In the mind of the casual fan and viewer, professional wrestling IS WWE and mixed martial arts IS UFC, so neither WWE nor UFC is likely to be supplanted by Impact Wrestling or Bellator in the forseeable future, or ever, but for those who appreciate a bit of variety in the ever mono-branded landscape of mindless American entertainment, it’s nice to have alternatives.

Impact Wrestling (and the TNA promotion generally speaking) has had a rocky history, running the gamut from mediocre to horrible and back again. Of course, the same can be said for WWE, but unlike WWE, TNA hasn’t had the WWE’s occasional high points of greatness.
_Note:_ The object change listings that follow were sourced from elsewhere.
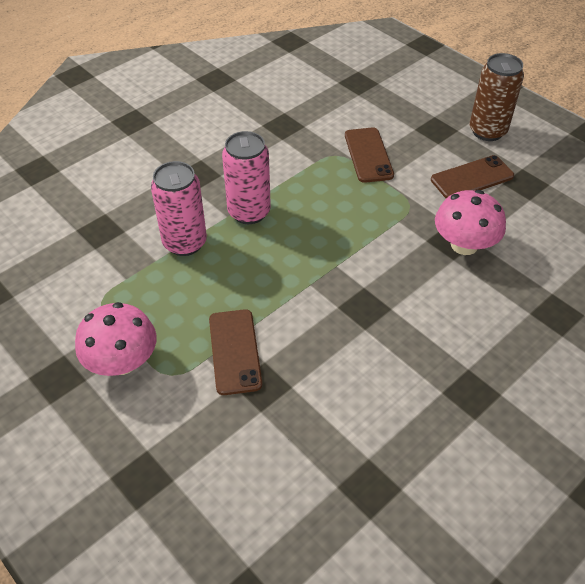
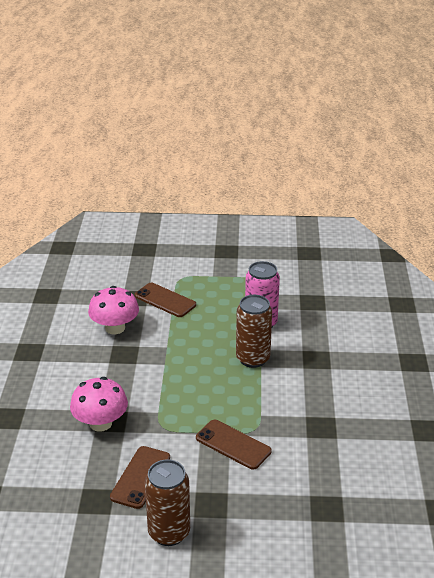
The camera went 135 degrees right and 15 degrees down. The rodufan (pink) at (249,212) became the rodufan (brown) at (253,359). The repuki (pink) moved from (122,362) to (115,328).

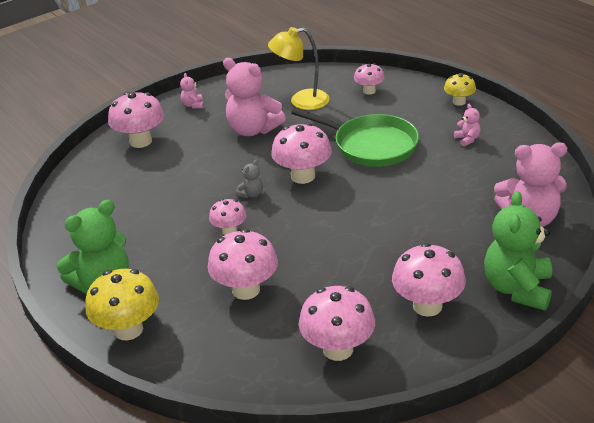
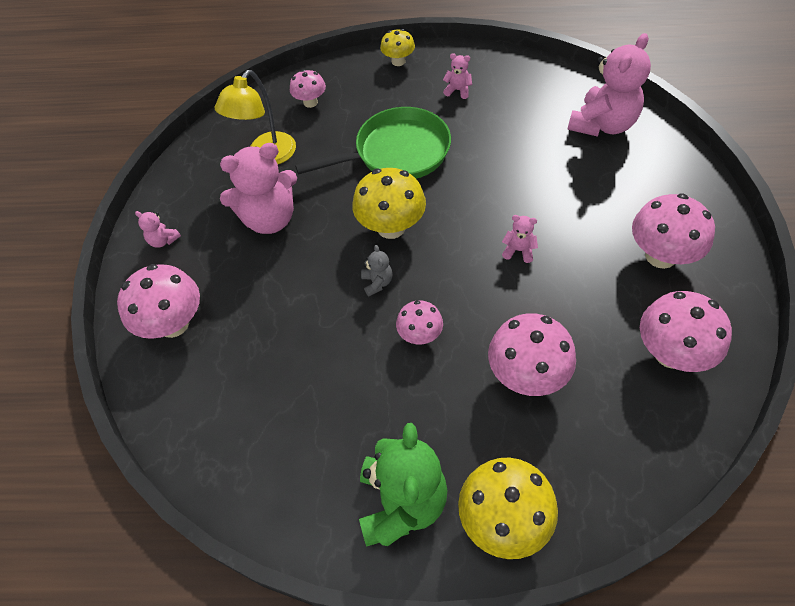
The camera went 50 degrees left and 20 degrees up. The repuki (pink) at (303,176) became the repuki (yellow) at (391,227). The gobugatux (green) at (517,288) disappeared. The gobugatux (pink) at (518,250) appeared.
Still, after a creative shakeup last year and minus a few setbacks/bumps in the road, Impact has slowly turned into something resembling a solid pro wrestling program, and lately I’ve been enjoying it more than WWE’s product. Sure, Impact Wrestling doesn’t have anything as compelling as the CM Punk/Paul Heyman tandem (or the elusive sightings of Brock Lesnar) on WWE television, but there’s a lot more to sink one’s teeth into on the mid and lower card.
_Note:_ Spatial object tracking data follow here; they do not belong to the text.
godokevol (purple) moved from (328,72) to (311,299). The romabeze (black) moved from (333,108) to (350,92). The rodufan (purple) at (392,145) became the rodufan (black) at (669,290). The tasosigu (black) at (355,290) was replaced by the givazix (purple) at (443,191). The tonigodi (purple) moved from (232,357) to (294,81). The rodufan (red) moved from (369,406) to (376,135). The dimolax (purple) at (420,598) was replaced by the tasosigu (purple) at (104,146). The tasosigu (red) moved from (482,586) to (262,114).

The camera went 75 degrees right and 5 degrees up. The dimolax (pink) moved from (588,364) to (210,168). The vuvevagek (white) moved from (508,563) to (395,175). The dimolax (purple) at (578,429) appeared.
As current reasons to watch Impact, I’ve got Jesse Godderz, Chris Daniels, Frankie Kazarian, Bully Ray, Austin Aries, Bobby Roode, Kurt Angle, and probably others who aren’t coming to mind right now. With WWE, other than Punk, I’ve got nothing. So Impact Wrestling, while not as great as WWE when it’s great, isn’t a bad time-sink to numb the pain on a Thursday evening.
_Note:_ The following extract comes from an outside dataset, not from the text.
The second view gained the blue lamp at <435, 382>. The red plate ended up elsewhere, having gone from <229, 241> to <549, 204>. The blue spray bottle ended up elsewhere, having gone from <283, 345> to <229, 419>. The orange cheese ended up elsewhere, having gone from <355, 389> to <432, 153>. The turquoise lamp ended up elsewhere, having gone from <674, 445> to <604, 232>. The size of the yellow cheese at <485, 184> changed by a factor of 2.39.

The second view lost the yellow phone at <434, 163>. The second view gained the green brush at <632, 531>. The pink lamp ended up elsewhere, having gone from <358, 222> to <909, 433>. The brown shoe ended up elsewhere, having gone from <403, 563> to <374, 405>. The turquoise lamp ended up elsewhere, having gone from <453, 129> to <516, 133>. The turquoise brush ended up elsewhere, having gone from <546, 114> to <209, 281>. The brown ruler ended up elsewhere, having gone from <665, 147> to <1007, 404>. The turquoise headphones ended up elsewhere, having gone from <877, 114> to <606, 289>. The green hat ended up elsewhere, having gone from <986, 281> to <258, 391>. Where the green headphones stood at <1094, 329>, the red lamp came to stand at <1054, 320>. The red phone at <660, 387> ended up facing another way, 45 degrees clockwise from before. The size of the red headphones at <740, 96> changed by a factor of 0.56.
Meanwhile, Bellator Fighting Championships has moved over to Spike from MTV 2, bringing a polished mixed martial arts production to weekly cable TV. Bellator is certainly no UFC, but it doesn’t come across as amateur hour, either, and while its stars aren’t anywhere near the caliber of a GSP or Anderson Silva, Bellator has enough big personalities to make for an enjoyable whiling away of one’s life on a Thursday night.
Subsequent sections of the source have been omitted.